Onde non confessando egli quel disordine che aveva fatto, per poca prudenza, loro gli cavarono sangue; di maniera che indebilito si sentiva mancare, là dove egli aveva bisogno di ristoro.
Per il che fece testamento e prima come cristiano mandò l'amata sua fuor di casa e le lasciò modo di vivere onestamente; e divise le cose sue fra' discepoli suoi, Giulio Romano, il quale sempre amò molto, Giovan Francesco Fiorentino detto il Fattore, et un non so chi prete da Urbino suo parente.
Ordinò poi che de le sue facultà in Santa Maria Ritonda si restaurasse un tabernacolo di quegli antichi di pietre nuove et uno altare si facesse con una statua di Nostra Donna di marmo, la quale per sua sepoltura e riposo dopo la morte s'elesse; e lasciò ogni suo avere a Giulio e Giovan Francesco, faccendo essecutore M Baldassarre da Pescia, allora datario del papa.
Poi confesso e contrito finí il corso della sua vita il giorno medesimo ch'e' nacque, che fu il Venerdí Santo d'anni XXXVII, l'anima del quale è da credere che come di sue virtú ha imbellito il mondo, cosí abbia di se medesima adorno il cielo.

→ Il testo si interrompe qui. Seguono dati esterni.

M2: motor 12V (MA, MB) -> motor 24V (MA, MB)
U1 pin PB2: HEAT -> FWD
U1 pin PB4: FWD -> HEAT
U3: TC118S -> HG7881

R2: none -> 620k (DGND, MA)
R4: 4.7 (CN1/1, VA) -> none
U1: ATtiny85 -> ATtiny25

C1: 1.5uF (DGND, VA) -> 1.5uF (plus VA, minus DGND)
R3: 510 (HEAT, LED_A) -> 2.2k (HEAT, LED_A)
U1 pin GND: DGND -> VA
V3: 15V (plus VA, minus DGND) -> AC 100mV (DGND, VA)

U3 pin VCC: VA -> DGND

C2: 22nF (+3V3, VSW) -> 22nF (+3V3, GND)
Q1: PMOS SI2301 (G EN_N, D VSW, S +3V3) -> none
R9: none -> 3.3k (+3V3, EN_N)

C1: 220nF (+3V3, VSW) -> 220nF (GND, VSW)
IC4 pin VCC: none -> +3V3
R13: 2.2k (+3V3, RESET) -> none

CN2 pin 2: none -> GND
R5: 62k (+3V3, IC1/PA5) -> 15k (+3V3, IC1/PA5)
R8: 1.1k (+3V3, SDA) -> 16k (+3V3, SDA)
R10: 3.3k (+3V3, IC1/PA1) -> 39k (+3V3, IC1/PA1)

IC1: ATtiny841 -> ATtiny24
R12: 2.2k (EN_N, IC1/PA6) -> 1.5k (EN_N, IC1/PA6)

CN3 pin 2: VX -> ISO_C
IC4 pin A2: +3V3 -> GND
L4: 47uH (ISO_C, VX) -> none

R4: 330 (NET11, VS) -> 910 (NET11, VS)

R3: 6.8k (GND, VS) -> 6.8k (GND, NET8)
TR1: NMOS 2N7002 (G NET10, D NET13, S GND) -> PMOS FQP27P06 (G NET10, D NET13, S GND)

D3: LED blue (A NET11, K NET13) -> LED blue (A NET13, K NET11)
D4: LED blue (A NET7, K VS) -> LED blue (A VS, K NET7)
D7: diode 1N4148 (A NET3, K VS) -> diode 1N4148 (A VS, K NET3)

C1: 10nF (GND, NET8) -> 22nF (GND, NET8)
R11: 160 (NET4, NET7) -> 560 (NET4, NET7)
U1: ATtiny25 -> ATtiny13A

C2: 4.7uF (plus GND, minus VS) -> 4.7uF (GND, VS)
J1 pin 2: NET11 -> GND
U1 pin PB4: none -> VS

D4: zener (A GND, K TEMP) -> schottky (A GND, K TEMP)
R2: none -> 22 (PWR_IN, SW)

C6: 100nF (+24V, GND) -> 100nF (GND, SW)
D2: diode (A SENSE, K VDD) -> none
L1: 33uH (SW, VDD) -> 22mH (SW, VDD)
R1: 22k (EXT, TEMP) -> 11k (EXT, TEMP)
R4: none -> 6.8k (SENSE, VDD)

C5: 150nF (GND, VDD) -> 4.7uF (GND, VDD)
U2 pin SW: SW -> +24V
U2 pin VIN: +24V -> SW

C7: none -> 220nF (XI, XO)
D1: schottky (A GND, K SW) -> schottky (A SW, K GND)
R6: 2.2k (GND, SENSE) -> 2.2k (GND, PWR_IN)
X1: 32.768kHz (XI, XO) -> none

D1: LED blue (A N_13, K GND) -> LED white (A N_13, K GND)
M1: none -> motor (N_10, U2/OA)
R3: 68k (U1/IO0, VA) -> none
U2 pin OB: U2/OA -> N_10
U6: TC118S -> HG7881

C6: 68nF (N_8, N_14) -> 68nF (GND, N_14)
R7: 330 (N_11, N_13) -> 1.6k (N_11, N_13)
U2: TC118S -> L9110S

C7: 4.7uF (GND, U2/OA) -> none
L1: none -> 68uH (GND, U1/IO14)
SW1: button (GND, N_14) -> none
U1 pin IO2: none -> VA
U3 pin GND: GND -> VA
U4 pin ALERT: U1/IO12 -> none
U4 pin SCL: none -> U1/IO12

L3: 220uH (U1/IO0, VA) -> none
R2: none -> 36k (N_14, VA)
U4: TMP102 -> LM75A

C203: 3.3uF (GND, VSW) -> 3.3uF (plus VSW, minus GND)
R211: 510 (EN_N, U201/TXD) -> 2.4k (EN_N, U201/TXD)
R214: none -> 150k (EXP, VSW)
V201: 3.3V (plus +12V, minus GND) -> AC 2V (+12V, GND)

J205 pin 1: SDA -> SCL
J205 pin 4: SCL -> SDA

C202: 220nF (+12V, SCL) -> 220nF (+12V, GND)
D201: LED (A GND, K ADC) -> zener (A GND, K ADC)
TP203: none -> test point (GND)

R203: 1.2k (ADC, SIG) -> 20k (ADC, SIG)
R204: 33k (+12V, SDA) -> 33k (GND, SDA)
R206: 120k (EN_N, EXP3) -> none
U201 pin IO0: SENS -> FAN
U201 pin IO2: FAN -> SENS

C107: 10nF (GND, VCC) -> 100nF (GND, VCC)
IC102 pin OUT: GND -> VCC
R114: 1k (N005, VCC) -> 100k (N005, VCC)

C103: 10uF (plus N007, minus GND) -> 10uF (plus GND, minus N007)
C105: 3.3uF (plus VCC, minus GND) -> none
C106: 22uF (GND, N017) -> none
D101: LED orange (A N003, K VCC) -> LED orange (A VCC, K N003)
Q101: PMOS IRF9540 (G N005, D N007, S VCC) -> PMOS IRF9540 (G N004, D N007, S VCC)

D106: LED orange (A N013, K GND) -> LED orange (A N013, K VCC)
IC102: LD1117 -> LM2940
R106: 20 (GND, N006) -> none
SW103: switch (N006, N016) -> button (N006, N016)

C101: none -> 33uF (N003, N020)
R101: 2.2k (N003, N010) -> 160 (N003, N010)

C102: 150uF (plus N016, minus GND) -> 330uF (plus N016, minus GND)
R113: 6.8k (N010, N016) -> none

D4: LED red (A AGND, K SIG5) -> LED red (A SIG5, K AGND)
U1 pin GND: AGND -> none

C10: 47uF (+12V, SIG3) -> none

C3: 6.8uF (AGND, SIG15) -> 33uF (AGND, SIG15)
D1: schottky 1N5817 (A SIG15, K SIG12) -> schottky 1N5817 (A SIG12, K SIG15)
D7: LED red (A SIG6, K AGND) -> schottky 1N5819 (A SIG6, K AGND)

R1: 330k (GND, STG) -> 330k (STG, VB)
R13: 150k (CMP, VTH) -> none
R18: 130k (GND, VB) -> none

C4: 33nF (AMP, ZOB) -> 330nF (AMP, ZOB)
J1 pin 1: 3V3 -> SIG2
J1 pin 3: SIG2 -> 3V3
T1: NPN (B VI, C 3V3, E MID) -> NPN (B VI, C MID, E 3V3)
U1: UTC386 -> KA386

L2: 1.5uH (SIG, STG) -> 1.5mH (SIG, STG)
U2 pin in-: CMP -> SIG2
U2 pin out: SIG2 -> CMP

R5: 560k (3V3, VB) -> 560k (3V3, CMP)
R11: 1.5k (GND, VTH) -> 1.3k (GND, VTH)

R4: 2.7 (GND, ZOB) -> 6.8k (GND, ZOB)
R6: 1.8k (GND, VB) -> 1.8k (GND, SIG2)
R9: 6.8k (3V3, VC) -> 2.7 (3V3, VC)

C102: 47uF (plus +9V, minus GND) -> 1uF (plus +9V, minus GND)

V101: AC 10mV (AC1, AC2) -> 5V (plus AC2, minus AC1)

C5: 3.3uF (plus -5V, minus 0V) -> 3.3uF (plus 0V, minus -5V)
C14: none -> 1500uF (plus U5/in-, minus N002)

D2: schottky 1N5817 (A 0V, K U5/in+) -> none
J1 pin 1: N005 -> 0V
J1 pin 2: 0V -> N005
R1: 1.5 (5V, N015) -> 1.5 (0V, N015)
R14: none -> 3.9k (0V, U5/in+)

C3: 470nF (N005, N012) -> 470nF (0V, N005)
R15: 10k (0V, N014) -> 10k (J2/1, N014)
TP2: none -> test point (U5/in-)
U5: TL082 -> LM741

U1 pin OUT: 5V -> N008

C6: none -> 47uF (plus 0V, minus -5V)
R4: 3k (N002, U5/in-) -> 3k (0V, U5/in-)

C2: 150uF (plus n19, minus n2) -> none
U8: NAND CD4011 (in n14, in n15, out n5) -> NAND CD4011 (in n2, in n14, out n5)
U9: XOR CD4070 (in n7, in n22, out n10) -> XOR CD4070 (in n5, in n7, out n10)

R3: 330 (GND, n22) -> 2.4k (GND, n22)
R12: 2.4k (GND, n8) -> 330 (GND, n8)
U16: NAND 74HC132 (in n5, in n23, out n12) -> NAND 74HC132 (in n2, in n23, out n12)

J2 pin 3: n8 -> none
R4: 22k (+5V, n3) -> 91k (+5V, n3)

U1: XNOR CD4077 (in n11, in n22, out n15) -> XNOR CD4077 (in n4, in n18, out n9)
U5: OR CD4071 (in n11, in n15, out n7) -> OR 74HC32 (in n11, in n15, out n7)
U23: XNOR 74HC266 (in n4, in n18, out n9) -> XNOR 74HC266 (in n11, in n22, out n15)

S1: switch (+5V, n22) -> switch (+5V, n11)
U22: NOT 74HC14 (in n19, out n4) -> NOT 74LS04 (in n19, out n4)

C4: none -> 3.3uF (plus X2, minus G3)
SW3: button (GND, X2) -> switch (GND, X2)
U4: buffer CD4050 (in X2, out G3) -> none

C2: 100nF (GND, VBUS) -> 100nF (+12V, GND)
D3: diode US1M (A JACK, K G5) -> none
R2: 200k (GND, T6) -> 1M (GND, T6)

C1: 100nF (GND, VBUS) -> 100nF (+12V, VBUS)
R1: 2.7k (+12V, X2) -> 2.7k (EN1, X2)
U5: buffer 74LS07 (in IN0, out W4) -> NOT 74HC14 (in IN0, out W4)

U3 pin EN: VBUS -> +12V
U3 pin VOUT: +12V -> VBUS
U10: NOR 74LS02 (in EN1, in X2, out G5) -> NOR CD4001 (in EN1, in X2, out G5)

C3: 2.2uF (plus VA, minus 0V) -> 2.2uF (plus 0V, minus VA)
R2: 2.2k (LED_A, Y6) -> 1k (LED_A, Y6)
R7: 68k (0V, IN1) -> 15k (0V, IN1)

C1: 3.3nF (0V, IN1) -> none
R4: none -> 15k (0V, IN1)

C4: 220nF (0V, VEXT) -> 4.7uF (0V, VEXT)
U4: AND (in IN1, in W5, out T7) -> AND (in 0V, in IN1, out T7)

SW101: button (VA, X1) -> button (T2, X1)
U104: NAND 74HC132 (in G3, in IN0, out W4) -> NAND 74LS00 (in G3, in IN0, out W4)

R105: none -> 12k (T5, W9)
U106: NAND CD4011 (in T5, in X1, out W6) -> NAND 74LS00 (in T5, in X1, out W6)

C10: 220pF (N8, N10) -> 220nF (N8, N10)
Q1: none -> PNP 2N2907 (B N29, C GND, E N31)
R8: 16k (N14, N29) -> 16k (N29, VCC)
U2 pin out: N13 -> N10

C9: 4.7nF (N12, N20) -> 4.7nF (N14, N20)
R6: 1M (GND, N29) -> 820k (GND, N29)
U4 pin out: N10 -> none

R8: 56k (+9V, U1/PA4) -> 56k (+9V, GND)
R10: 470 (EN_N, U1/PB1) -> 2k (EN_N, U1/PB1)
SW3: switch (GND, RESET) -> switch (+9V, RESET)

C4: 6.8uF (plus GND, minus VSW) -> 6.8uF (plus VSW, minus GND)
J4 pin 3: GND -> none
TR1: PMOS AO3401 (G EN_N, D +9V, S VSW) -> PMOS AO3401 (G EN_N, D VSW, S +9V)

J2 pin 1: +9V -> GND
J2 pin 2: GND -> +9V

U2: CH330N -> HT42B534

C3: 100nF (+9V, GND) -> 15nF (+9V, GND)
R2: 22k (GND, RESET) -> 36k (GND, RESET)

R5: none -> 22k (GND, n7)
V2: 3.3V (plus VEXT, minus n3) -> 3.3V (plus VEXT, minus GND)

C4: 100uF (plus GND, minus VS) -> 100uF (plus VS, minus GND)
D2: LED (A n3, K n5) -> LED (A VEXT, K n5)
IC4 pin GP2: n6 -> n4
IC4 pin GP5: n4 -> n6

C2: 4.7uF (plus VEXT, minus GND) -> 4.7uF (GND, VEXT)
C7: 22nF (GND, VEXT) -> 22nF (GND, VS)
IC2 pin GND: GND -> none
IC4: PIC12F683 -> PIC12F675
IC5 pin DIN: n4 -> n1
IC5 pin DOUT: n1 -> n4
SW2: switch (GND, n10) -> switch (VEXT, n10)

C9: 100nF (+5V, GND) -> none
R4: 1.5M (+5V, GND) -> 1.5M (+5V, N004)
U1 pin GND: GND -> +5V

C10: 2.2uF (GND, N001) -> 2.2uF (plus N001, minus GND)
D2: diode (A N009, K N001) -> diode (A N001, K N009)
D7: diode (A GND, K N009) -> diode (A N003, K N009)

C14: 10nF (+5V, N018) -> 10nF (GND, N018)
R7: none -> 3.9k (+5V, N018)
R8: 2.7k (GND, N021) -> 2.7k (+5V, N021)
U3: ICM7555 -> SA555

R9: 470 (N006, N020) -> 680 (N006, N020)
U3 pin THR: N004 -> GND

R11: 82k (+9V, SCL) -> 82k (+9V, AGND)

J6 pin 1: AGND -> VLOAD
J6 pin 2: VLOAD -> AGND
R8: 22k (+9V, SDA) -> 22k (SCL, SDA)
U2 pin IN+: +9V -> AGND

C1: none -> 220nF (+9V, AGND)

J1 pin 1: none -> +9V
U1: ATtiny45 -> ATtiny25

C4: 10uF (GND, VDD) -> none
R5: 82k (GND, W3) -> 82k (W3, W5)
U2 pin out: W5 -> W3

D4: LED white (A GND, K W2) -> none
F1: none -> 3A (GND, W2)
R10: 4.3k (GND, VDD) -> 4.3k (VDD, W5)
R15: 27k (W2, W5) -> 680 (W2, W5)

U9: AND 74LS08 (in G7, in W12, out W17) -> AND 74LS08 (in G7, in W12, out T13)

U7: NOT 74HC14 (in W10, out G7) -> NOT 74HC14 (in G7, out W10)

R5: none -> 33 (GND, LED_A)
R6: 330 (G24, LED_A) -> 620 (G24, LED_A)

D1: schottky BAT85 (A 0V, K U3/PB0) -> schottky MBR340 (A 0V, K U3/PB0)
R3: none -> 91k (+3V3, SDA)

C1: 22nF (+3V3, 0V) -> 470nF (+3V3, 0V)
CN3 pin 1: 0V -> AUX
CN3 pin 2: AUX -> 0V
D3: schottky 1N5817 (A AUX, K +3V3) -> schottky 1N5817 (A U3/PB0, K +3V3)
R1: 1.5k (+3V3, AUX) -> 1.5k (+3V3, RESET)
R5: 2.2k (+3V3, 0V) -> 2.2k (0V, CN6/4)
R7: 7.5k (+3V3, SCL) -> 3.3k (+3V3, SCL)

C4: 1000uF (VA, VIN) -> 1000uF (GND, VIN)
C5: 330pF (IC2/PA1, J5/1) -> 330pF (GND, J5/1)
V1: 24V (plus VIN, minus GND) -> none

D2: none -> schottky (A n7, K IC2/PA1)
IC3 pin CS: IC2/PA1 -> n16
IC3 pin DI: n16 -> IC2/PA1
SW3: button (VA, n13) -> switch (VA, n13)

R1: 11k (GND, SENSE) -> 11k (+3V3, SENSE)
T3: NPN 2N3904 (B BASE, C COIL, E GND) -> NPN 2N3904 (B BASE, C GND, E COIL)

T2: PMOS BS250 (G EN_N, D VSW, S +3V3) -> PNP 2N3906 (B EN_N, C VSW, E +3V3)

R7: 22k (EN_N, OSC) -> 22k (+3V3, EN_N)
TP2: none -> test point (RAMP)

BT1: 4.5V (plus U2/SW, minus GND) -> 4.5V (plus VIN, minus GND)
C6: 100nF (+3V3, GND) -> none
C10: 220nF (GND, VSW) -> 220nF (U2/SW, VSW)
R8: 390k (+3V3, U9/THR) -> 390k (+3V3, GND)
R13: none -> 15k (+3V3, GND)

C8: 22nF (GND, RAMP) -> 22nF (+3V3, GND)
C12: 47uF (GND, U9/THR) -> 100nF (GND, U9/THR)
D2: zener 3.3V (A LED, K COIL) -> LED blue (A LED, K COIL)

Gli misero alla morte al capo nella sala, ove lavorava, la tavola della Trasfigurazione che aveva finita per il cardinale de' Medici, la quale opera nel vedere il corpo morto e quella viva, faceva scoppiare l'anima di dolore a ognuno che quivi guardava. La quale tavola per la perdita di Rafaello fu messa dal cardinale a San Pietro a Montorio allo altar maggiore; e fu poi sempre per la rarità d'ogni suo gesto in gran pregio tenuta.